Sœur Lucie Pruvost se réfère à un penseur du siècle dernier, Tahar Haddad. Ce Tunisien souligne que l’islam est, en son fond, religion du changement et du progrès. Le Coran libérait la femme arabe qu’on écartait de tout droit : il apportait des limites à la polygamie, permettait que chacune ait une part d’héritage et que son témoignage puisse être reçu. Certes ces droits étaient réduits par rapport à ceux de l’homme mais ils étaient la marque d’un changement profond. De même, la lecture du Coran s’efforce de repérer ce qu’on appelle les versets abrogeants et les versets abrogés : la Révélation, en effet, est une avancée où, s’arrachant au passé, on entre sans cesse, autour du Prophète, dans le changement. Ne faudrait-il pas regretter que le souci des Oulémas soit de retrouver le passé en refusant de voir les appels d’un temps nouveau ? Telle est la question que soulève son livre (« Notre femme : la législation islamique et la société »). Il faut espérer, si l’on souhaite entendre les appels d’aujourd’hui, qu’un nouveau printemps arabe la fasse renaître.
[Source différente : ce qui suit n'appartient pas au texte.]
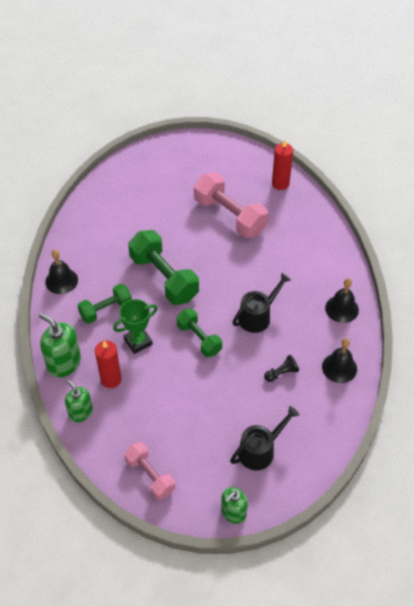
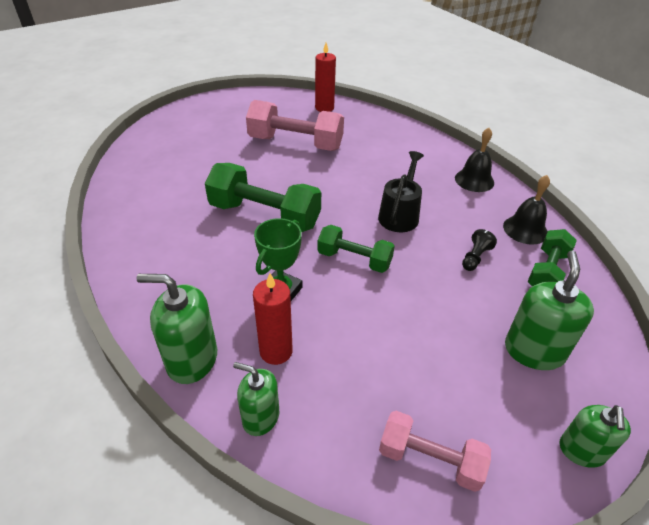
camera: 30 degrees left, 10 degrees down
(61, 281) = (130, 262): black bell -> none
(106, 310) = (213, 272): green dumbbell -> green dumbbell (547, 272)
(260, 450) = (534, 351): black watering can -> green soap dispenser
Un texte du Pape François, semble-t-il, peut éclairer ces réactions musulmanes et chrétiennes. Dans son Exhortation « Amoris laetitia » le Souverain Pontife tient des propos assez paradoxaux. Par un certain côté il rappelle les exigences de la morale traditionnelle : condamnation de l’avortement, limitation du contrôle des naissances, rôle de la femme au foyer mais, d’un autre côté, il fait apparaître une loi plus importante, celle de la charité. Au nom de cette dernière chacun est renvoyé à sa conscience en fonction des circonstances sans qu’il soit question de sanctionner ses décisions. On peut supposer qu’en islam le recours à la miséricorde peut avoir le même effet. L’amour rend libre  ! Si chaque croyante use de cette liberté, les lois changeront. Quoi qu’en disent les Pontifes ou les Oulémas, les interdits et les comportements peuvent se modifier : en islam comme en christianisme on en est venu à combattre l’esclavage. En islam comme en christianisme on peut espérer que la femme soit libérée de toute aliénation.